BASI-KRAMER’s blog

浜までは海女も蓑着る時雨かな

US-2 調達終了か

円安、インフレ圧力で調達コスト急騰

 

報道によると円安で装備品の調達コストが軒並み上昇、計画見直しが避けられない状況だ。輸送ヘリCH-47Jは200憶円超えであり、計画費50%削減(34機→17機)見込みとのこと。

 

日本の慣習であるチビチビ調達が完全に裏目に出ている。法改正で防衛装備品は一括契約が可能になっているが、前例主義、事なかれ主義の弊害は変わらないままだ。F-15近代化改修も当時の想定円相場は108円、総額6,465億円と見積もっており、現在の為替レート150円で単純換算しても、約9,000億円となり、今後の資源高分を考慮すると1兆円超えも十分にありえる。古いF-15を1機当たりF-35Aの1.5倍となる150億円で改修することになり、計画破綻はほぼ確実だ。

 

時代に取り残されるUS-2

 

US-2は現在製造中の9909号機以降の生産は危ういと噂されていたが、部品の調達コストが跳ね上がり、1機190億円→24年度300億円→25年度700億円になる見込みという。この価格上昇はサプライヤーの撤退分も含まれていると見られ、24年度の10号機までは一部メーカ撤退対応の単価、25年度の11号機からは、主要メーカ(三菱他)撤退分を自社生産に切り替えた見込み単価ではないだろうか。設備の耐用年数が迫っているのならば、次回調達までに年が空けば10号機の値段もさらに上昇する。これは新造だけでなく、修理時の補給部品の調達にも当てはまるわけで、ダメージが激しいUS-2のまともな運用が出来なくなる恐れがある。

 

もともと、US-2は新明和の仕事を確保する為のプロジェクトであったUS-1A改の改修規模を場当たり的に拡大した結果、全くの別機体へと変貌した経緯がある。

 

US-2の大きな特徴はヘリに比べて長い航続距離とされているが、今はKC-130Hの給油を受けてUH-60Jをより遠方まで飛ばす事も出来る。それでも陸から遠距離、かつ短時間での救助が出来るのはUS-2だけだが、それを維持する為に救助用の専用機材、それを使いこなすクルーにも多くの特殊な訓練が必要となっているのが実情だ。

 

 

今でも最も困難な着水時には職人技という名の属人化された技能が必要となる。US-2はその前身であったPS-1からの伝統である波高3メートル以内での着水がウリであるが、その実態は以下の様に語られている。

 

(抜粋 P42)

着水可能である「波高3メートル」とは、有義波高を示していると述べている。有義波高とは水面の波高の代表値として用いられるものであり、風によって起こされる波はいわゆる不規則波であって、波高や周期には大きなばらつきがあるため、連続した例えば100個の波のうち、高い方から上位3分の1の波高を平均したものを有義波高として使用する。従って「有義波高3メートル」の実際は、最高4メートル、最低2メートル程度のものが含まれた波であり、このような海面で正常な操作を行うためには、パイロットの練度は最高のレベルが要求されると指摘している。
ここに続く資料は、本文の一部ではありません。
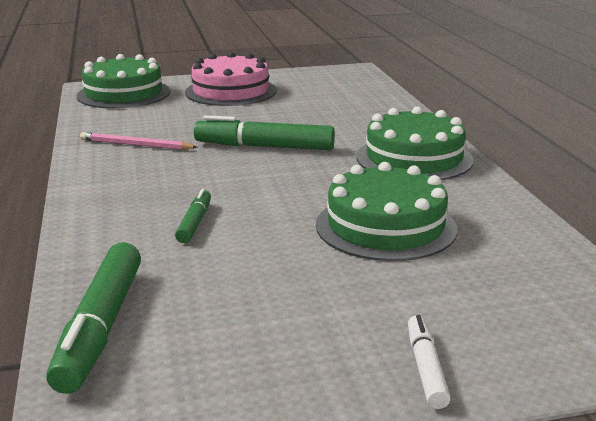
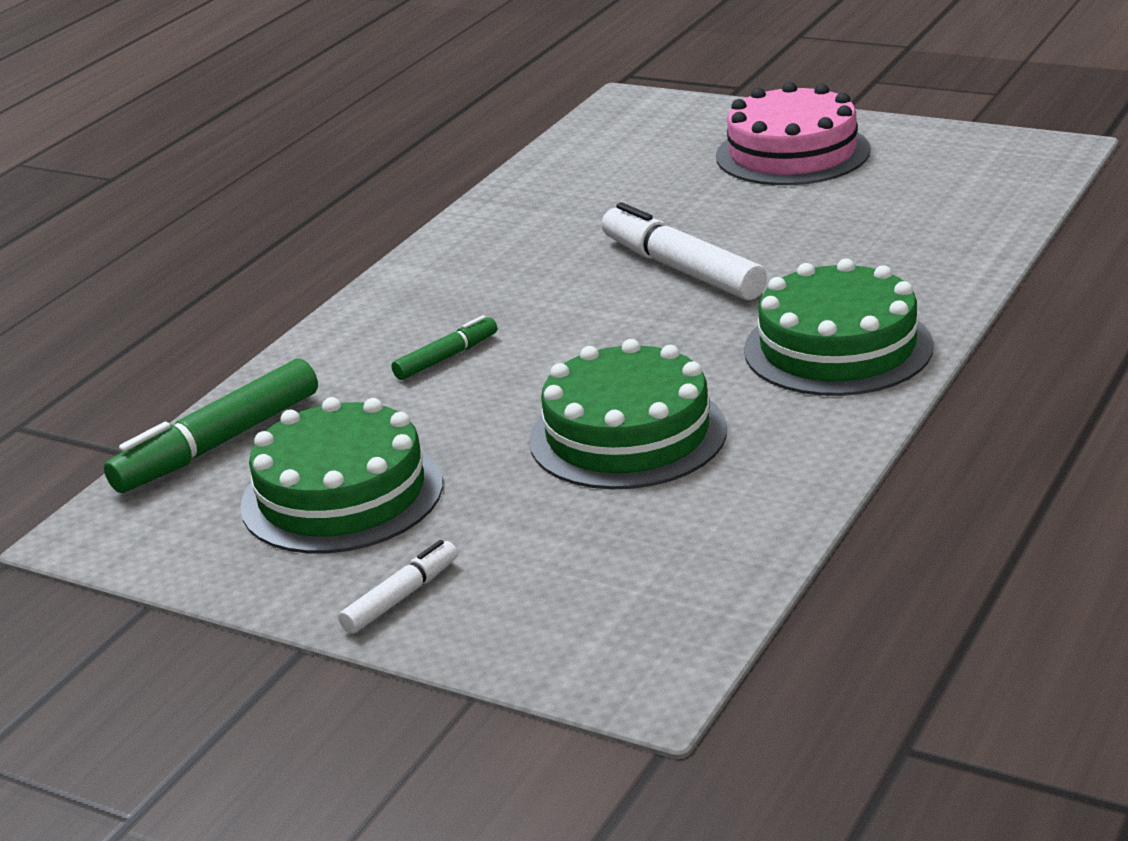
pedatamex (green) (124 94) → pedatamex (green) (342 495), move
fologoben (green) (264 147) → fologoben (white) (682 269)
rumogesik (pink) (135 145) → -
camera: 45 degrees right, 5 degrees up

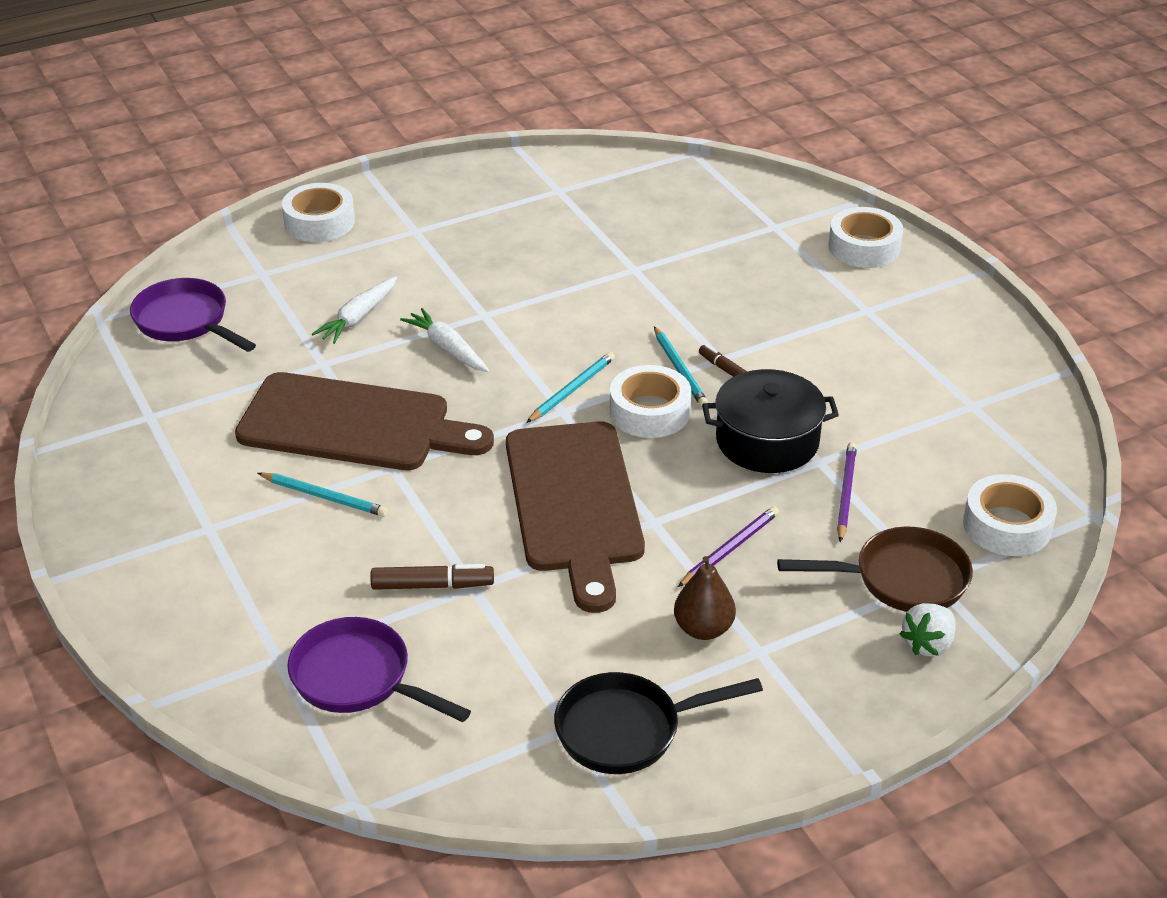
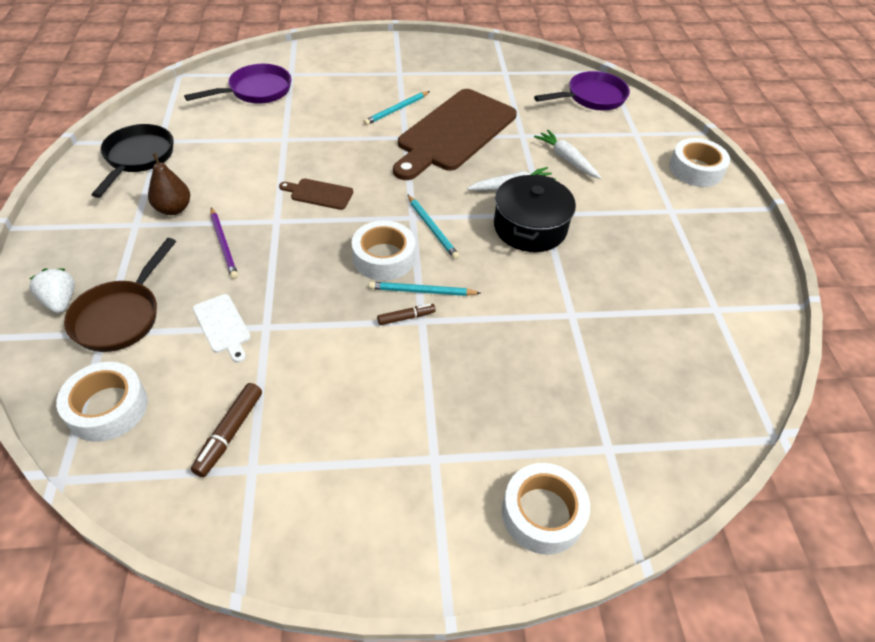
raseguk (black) (767 441) → raseguk (black) (530 227), move
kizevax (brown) (574 504) → kizevax (brown) (319 194), x0.41
rumogesik (purple) (845 493) → kizevax (white) (222 326)
fologoben (brown) (432 585) → fologoben (brown) (229 433), move
camera: 110 degrees right, 10 degrees up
https://www.nids.mod.go.jp/publication/senshi/pdf/202303/03-2.pdf

 

つまり最後はパイロットが連続波が低くなるタイミングを見計らって着水しているわけで、タイミングを外せば4メートル以上の波への着水も容易に起きうる。常に致命的な事故と隣り合わせなのだ。これはPS-1から多数の事故、殉職者を出す原因となっている。

 

加えて、夜間運用が全く出来ないガラパゴス仕様で他国にとって使い難く、三菱、川崎との分担生産(新明和の設計を肩代わりした論功行賞)による慢性的なコスト高という課題を抱えたまま、ずるずると調達してきたが、ついに破綻する事になった。